CDCA23 – Audizione della Ministra Giannini

Martedì 1 Marzo, la Ministra Giannini è intervenuta alla 7 commissione al Senato in riferimento alla riforma 107 “la buona scuola” dopo l’uscita dei decreti e dei bandi.

Qui la relazione della seduta. Il Ministro ritiene di aver “salvaguardato coloro che hanno frequentato percorsi qualificati” nel D.M. 92, quello che riconosce i titoli specifici vincolanti alla partecipazione al concorso, ma sostiene anche “che risulta inevitabile rinviare ad un successivo decreto la definizione degli ordinamenti didattici e dei criteri per l’attivazione di uno specifico corso di specializzazione.”

Interviene anche riguardo alla presenza dei 12 Cfu obbligatori in Lingua o Letteratura latina visto che “per la predetta classe di concorso sono stati previsti quali titoli di accesso tutti quelli già contemplati per gli insegnamenti di discipline letterarie, trattandosi di una nuova classe di concorso che ha una comune matrice culturale con le attuali A12 e A22. Afferma dunque che la conoscenza della lingua latina ha una sua funzione sostenibile e non può essere ritenuta distonica dal percorso.”

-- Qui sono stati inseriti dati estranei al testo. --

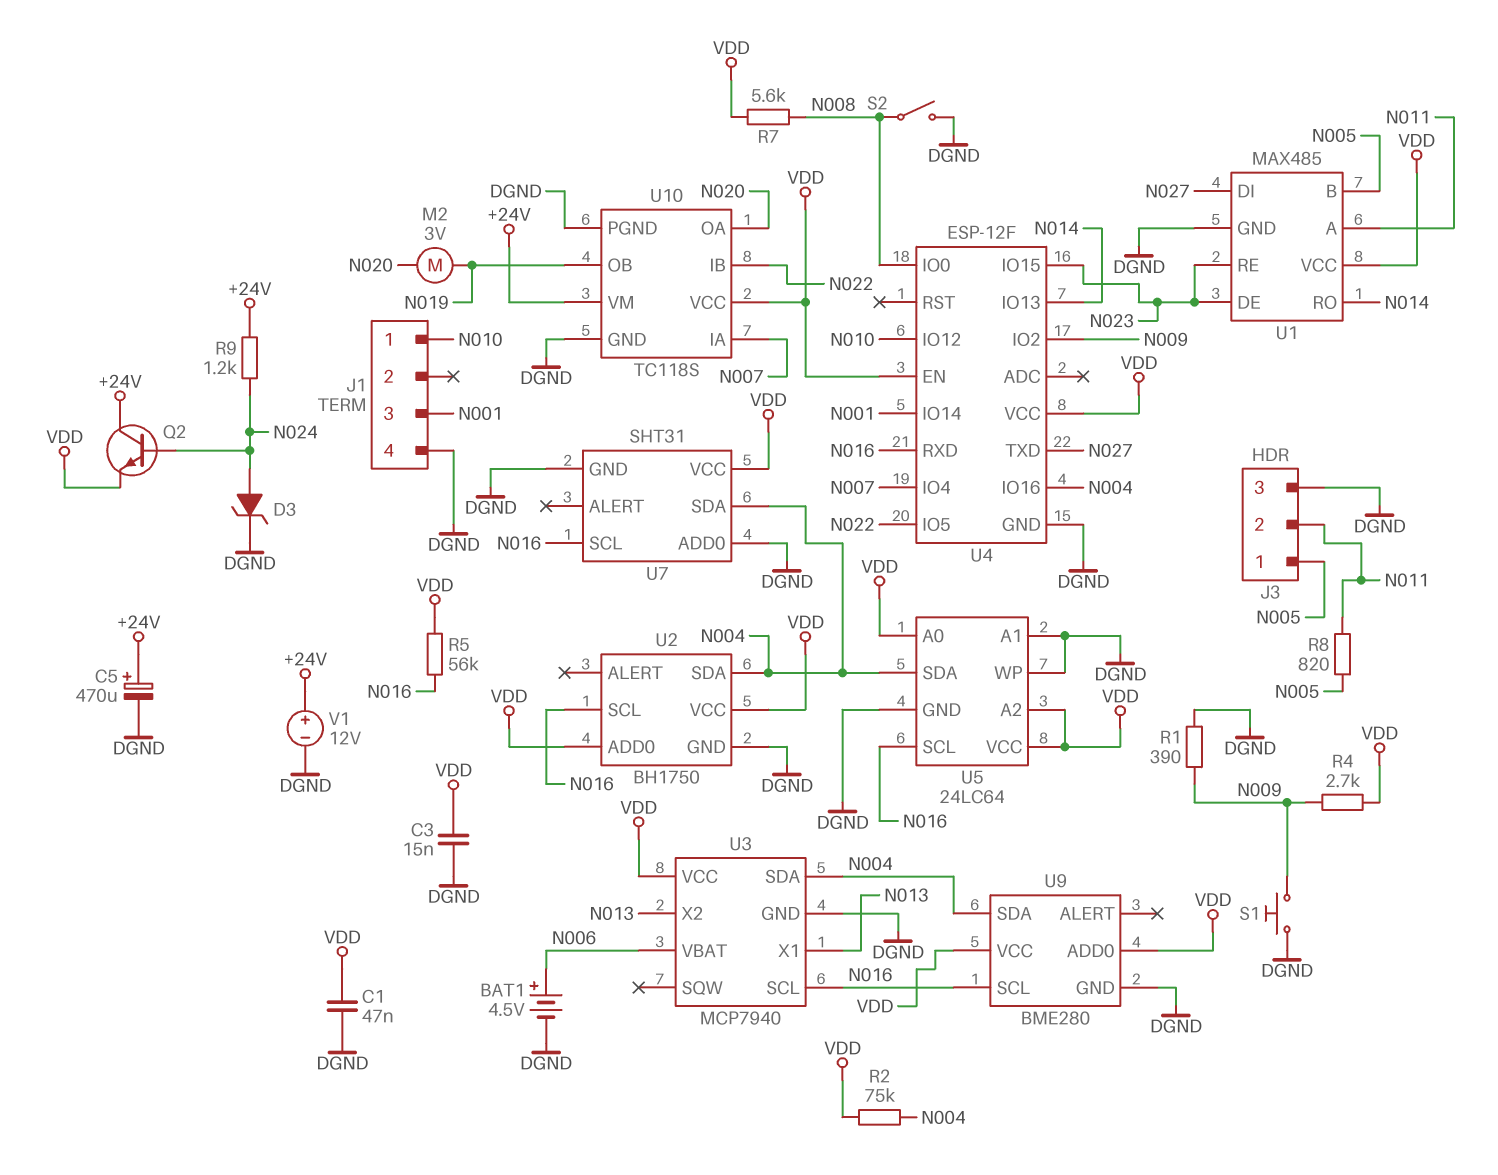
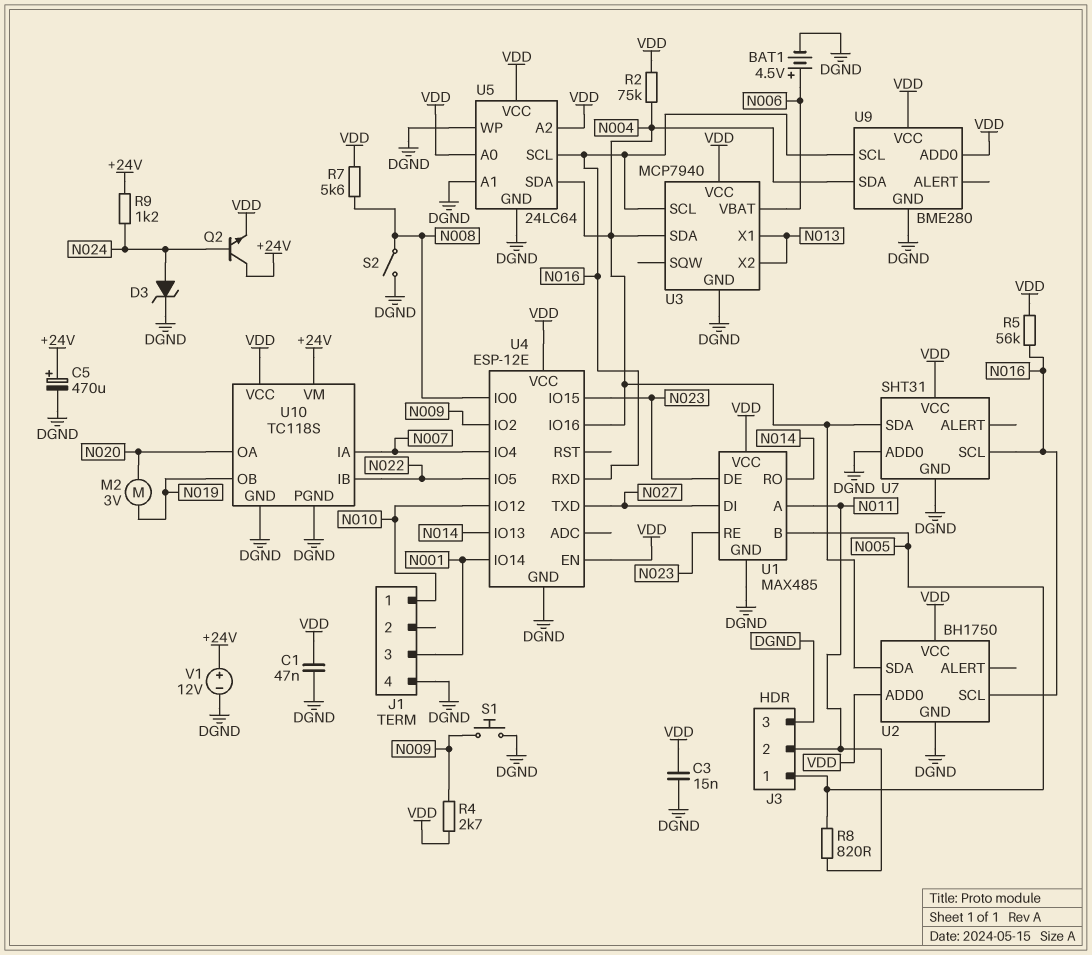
R1: 390 (DGND, N009) -> none
U4: ESP-12F -> ESP-12E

Leggete il resoconto e commentate. A noi sembra di non essere stati salvaguardati affatto.

 

7 pensieri su “CDCA23 – Audizione della Ministra Giannini

  1. Brava ministra! E chi insegnerà francese deve avere un esame annuale in lingua e letteratura d’oc?!? O di lingua e letteratura celtica per chi insegnerà inglese?!?

  2. Concretamente cosa si può fare? che rabbia!

  3. Assurdo! Allora anche le lauree di accesso sono “abilitanti congiuntamente” all’abilitazione; è una presa in giro che oltretutto genera ulteriore confusione. Che amarezza.

  4. Ma qui non contraddice quanto scritto nel decreto? O si è sbagliata ad usare la parola “abilitanti”?
    Cito: “In merito al primo argomento, risponde anzitutto ad una domanda della senatrice Petraglia sulla classe di concorso A23, precisando che sono riconosciuti titoli di specializzazione abilitanti, congiuntamente a quelli previsti dalla legislazione vigente: il diploma di specializzazione biennale in didattica dell’italiano a stranieri; il master di primo e secondo livello indirizzato all’acquisizione di competenze in didattica dell’italiano L2; il possesso di certificazioni di glottologia di secondo livello.”

    (sul latino no comment)

    • Magari si fosse sbagliata! è solo una gran presa in giro, e oltretutto fa credere a chi è fuori dal discorso che ci ha pure tutelati! Ma guarda il cavillo: i nostri titoli sono abilitanti “congiuntamente a quelli previsti dalla legislazione vigente”. Si è mai sentito dire che un titolo è abilitante solo per chi è già abilitato?

    • …si salva con il “congiuntamente”. Ma non è arte retorica, è artifizio politico.